[Federal Register Volume 77, Number 51 (Thursday, March 15, 2012)]
[Proposed Rules]
[Pages 15352-15354]
From the Federal Register Online via the Government Printing Office [www.gpo.gov]
[FR Doc No: 2012-6221]



Fish and Wildlife Service

50 CFR Parts 13, 17, and 402

[Docket No. FWS-R9-ES-2011-0099: FXES11150900000A2123]
RIN 1018-AY29

Endangered and Threatened Wildlife and Plants; Expanding 
Incentives for Voluntary Conservation Actions Under the Endangered 
Species Act

AGENCY: Fish and Wildlife Service, Interior.

ACTION: Advance notice of proposed rulemaking.
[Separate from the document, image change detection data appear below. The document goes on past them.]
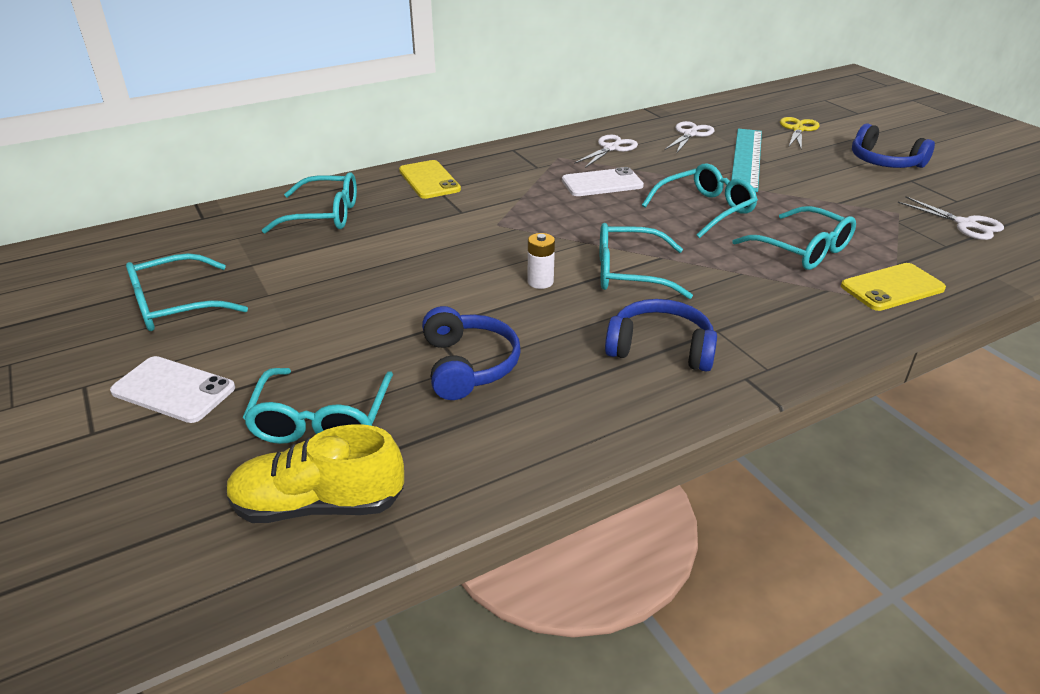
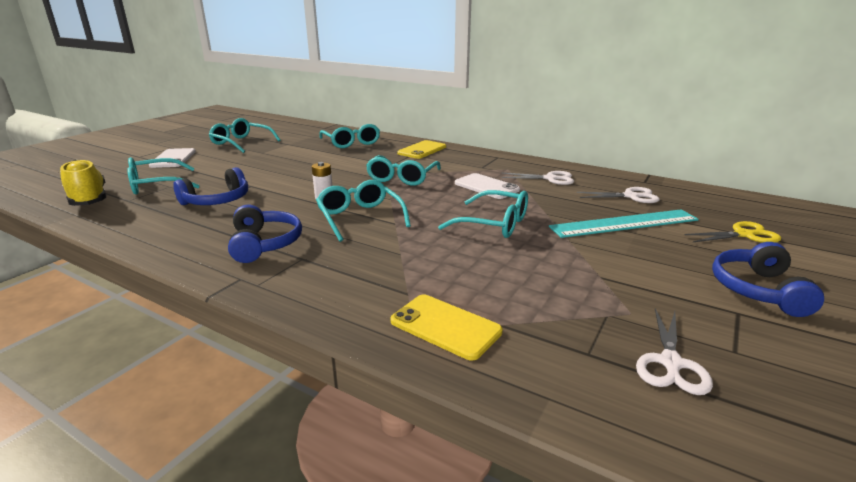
camera: 60 degrees right, 10 degrees down
(802, 250) = (471, 272): turquoise glasses -> turquoise glasses (402, 178)

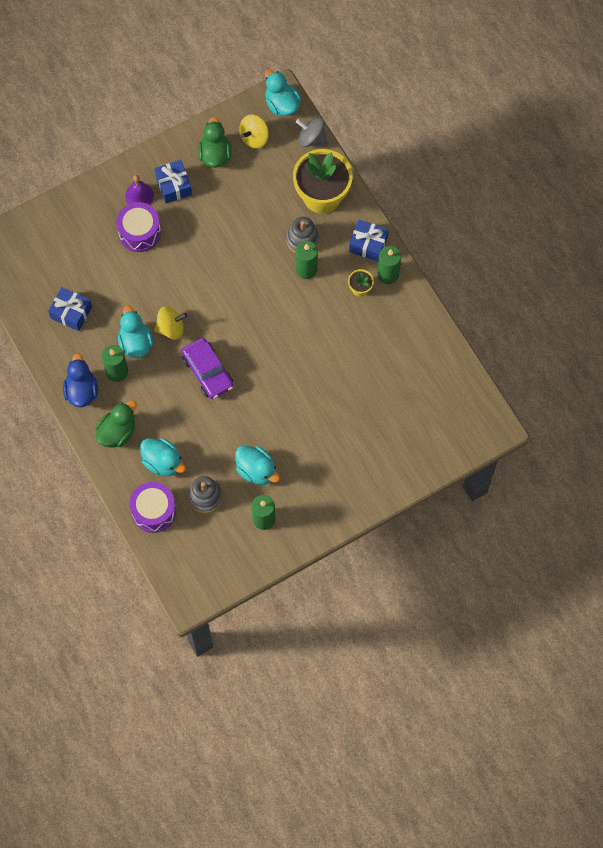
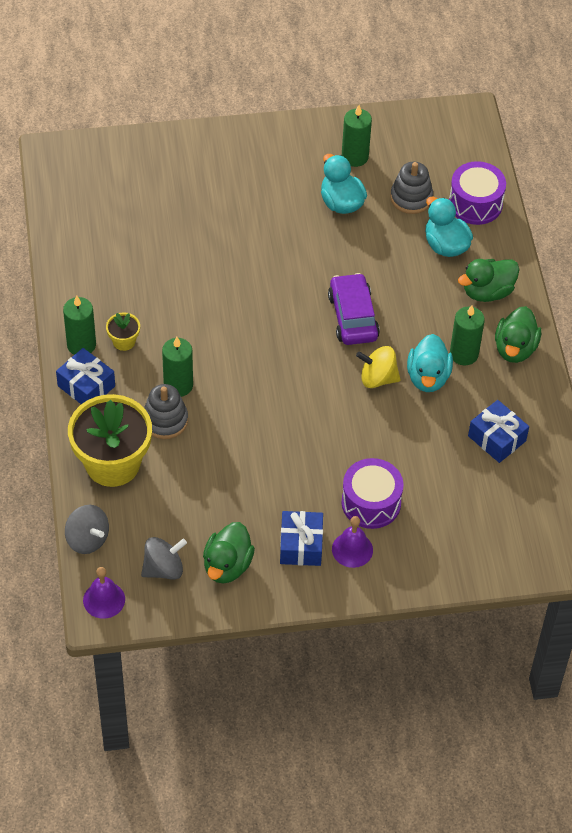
camera: 160 degrees left, 15 degrees down
(81, 391) = (515, 348): blue duck -> green duck
(254, 137) = (163, 569): yellow spinning top -> grey spinning top
(282, 104) = (104, 600): turquoise duck -> purple bell

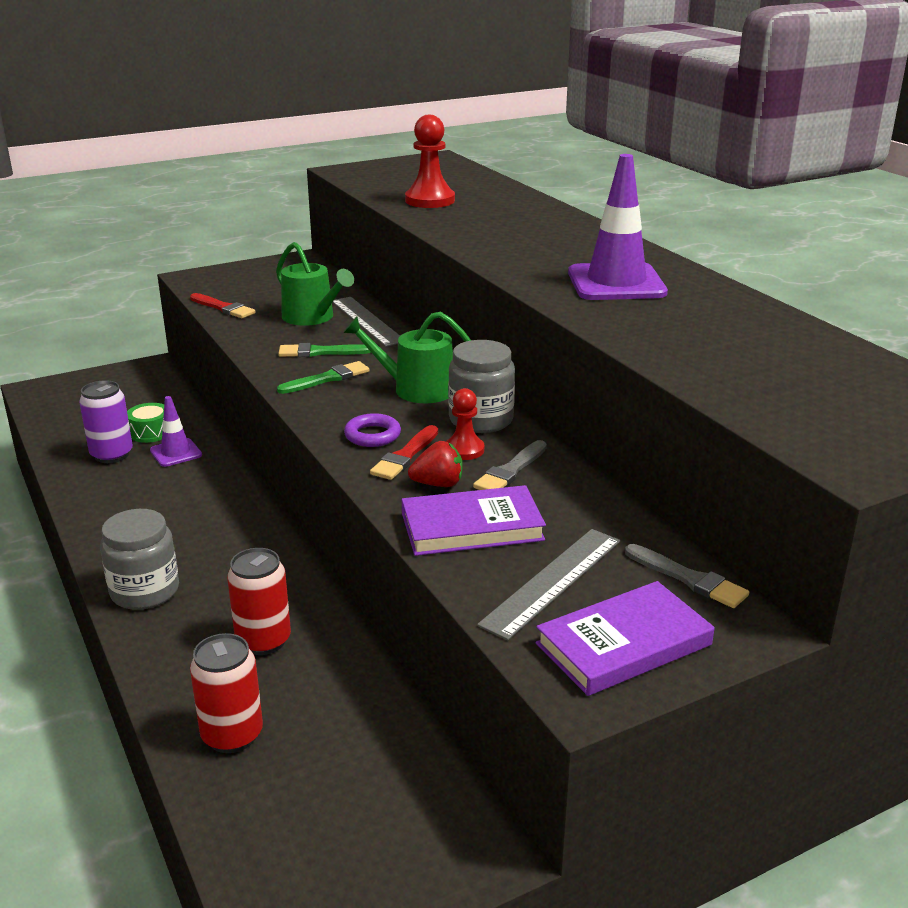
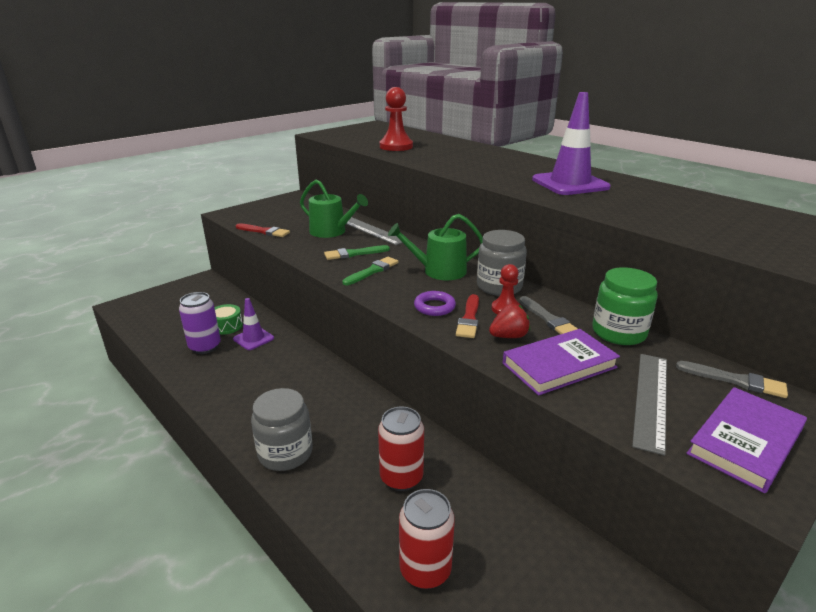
camera: 15 degrees left, 0 degrees up
(510, 471) = (549, 319): grey brush -> grey brush turned 45 degrees counterclockwise
(590, 500) = (618, 332): none -> green jar

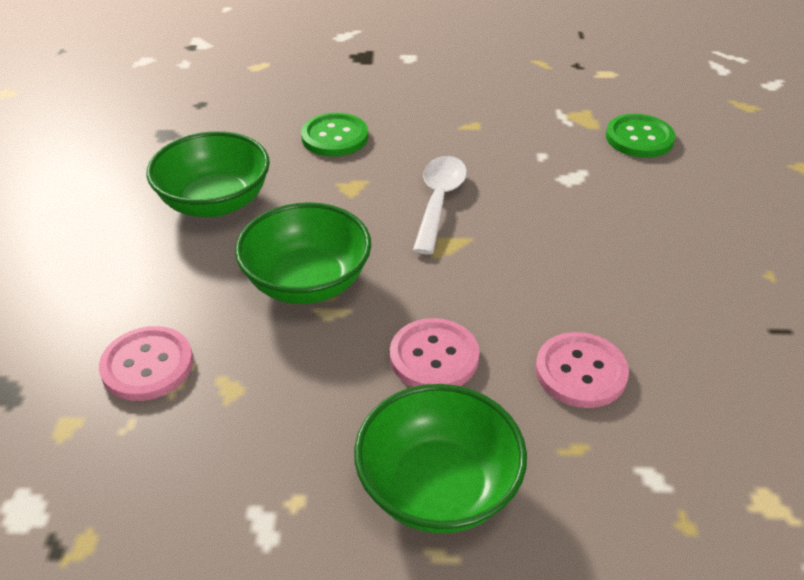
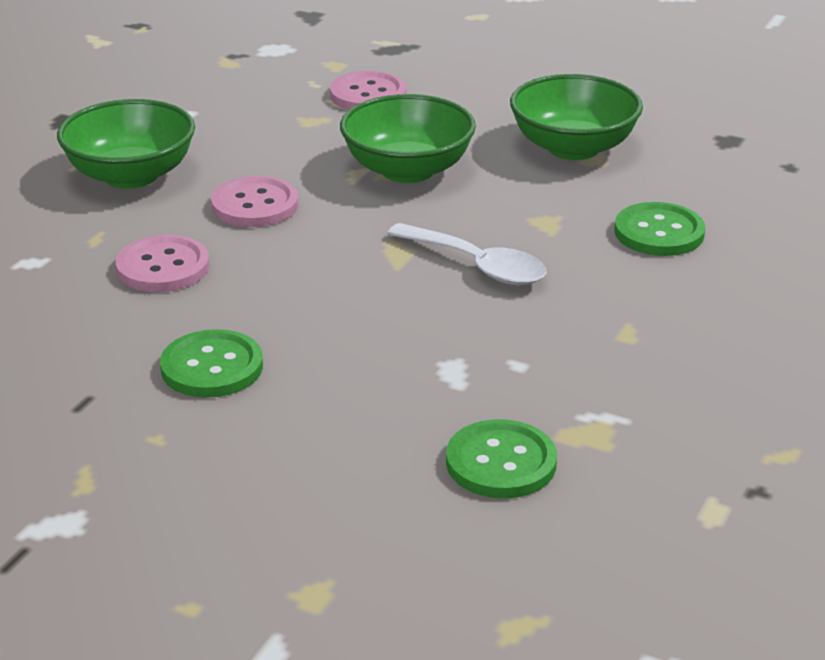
camera: 115 degrees right, 10 degrees down
(676, 282) = (212, 367): none -> green button

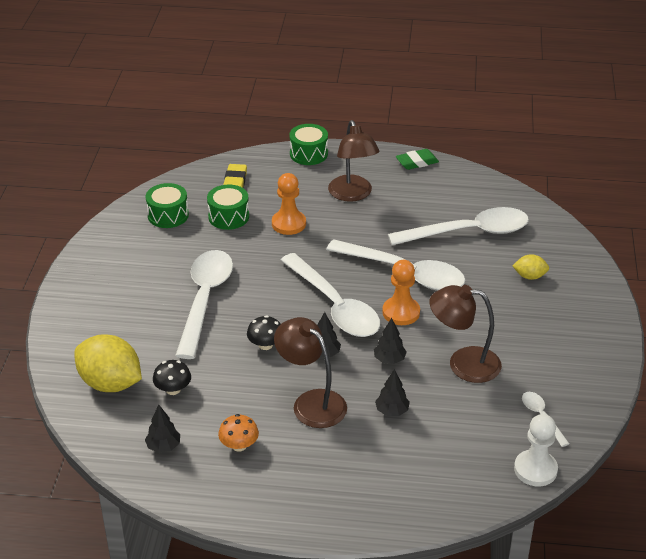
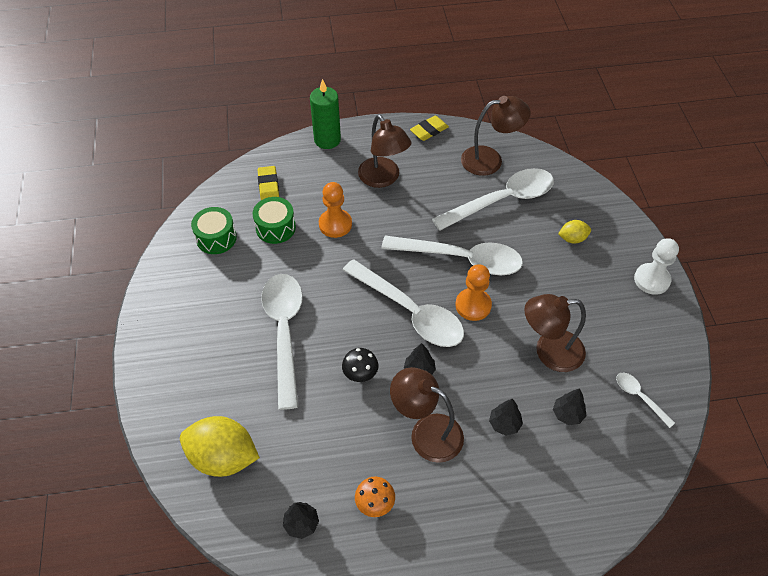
camera: 15 degrees left, 15 degrees up
(173, 389) = (288, 449): black mushroom -> none
(308, 154) = (327, 140): green drum -> green candle
(389, 359) = (481, 363): black tree -> black tree (567, 414)
(417, 162) = (429, 130): green eraser -> yellow eraser
(471, 196) = (490, 159): none -> brown lamp
(535, 469) = (656, 460): white pawn -> white pawn (651, 280)

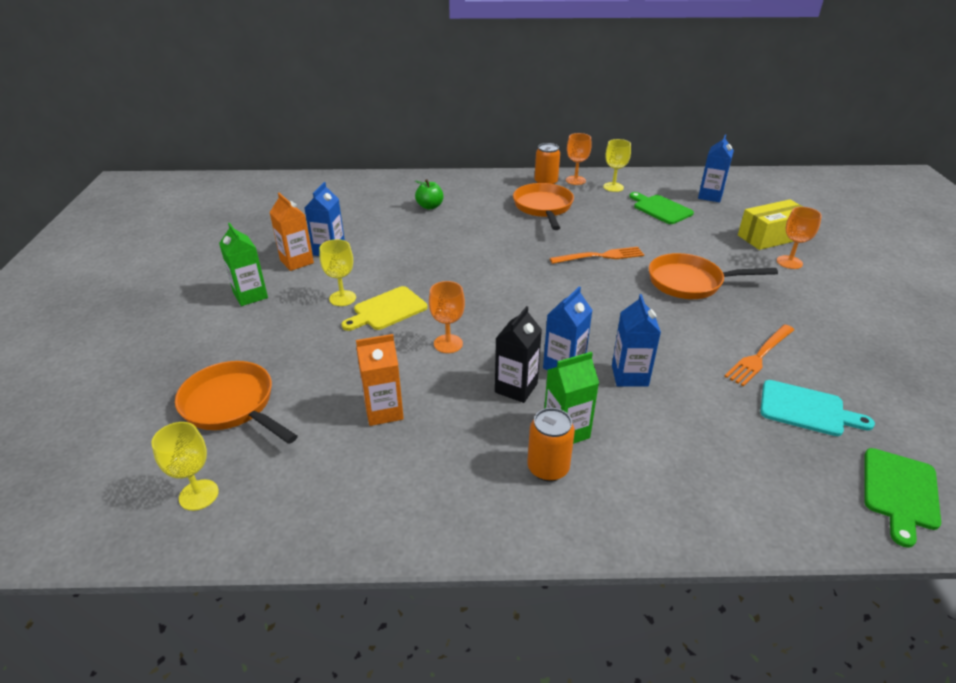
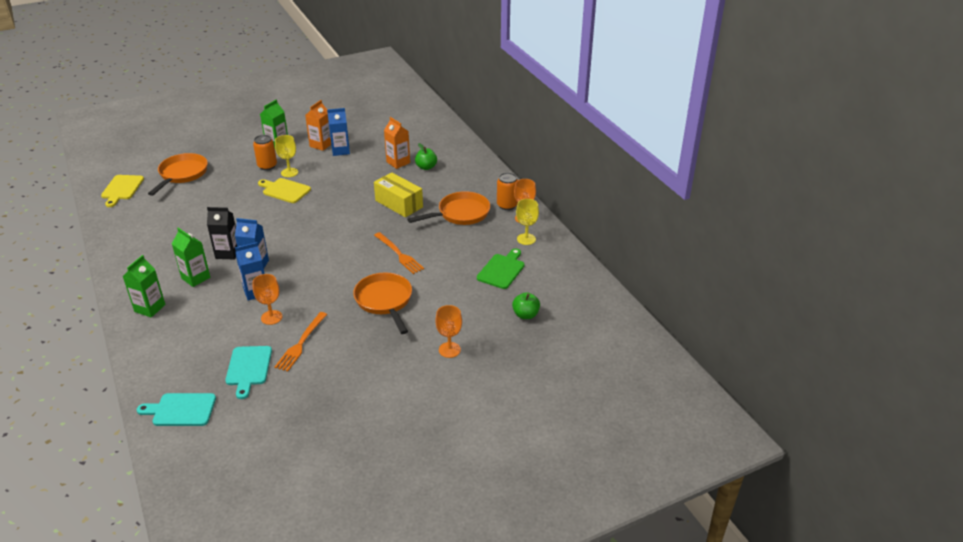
camera: 65 degrees right, 0 degrees up
(199, 495) = (121, 189): yellow goblet -> yellow cutting board
(383, 411) = (192, 217): orange carton -> orange carton (398, 162)
(448, 344) = (260, 220): orange goblet -> orange goblet (271, 317)
(548, 468) = (165, 278): orange can -> orange can (267, 166)
(629, 498) = (150, 308): none -> green carton
(710, 196) = (550, 294): blue carton -> none
(740, 214) = (525, 315): none -> green apple
(759, 356) = (301, 343): orange fork -> orange fork turned 90 degrees counterclockwise
(770, 237) = (490, 336): yellow box -> yellow box (399, 204)
(900, 492) = (181, 410): green cutting board -> turquoise cutting board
SUMMARY: We, the U.S. Fish and Wildlife Service (Service), are 
considering proposals to amend the regulations that implement parts of 
the Endangered Species Act. By this notice, we are inviting public 
comment to help us identify potential changes to our regulations that 
would create incentives for landowners and others to take voluntary 
conservation actions to benefit species that may be likely to become 
threatened or endangered species. In particular, we seek comment on 
whether and how the Service can assure those who take such voluntary 
actions that the benefits of such voluntary conservation actions will 
be recognized as offsetting the adverse effects of activities carried 
out after listing by that landowner or others. This practice sometimes 
referred to as ``advance mitigation'' or ``pre-listing mitigation,'' is 
intended to encourage early conservation efforts that could reduce or 
eliminate the need to list species as endangered or threatened.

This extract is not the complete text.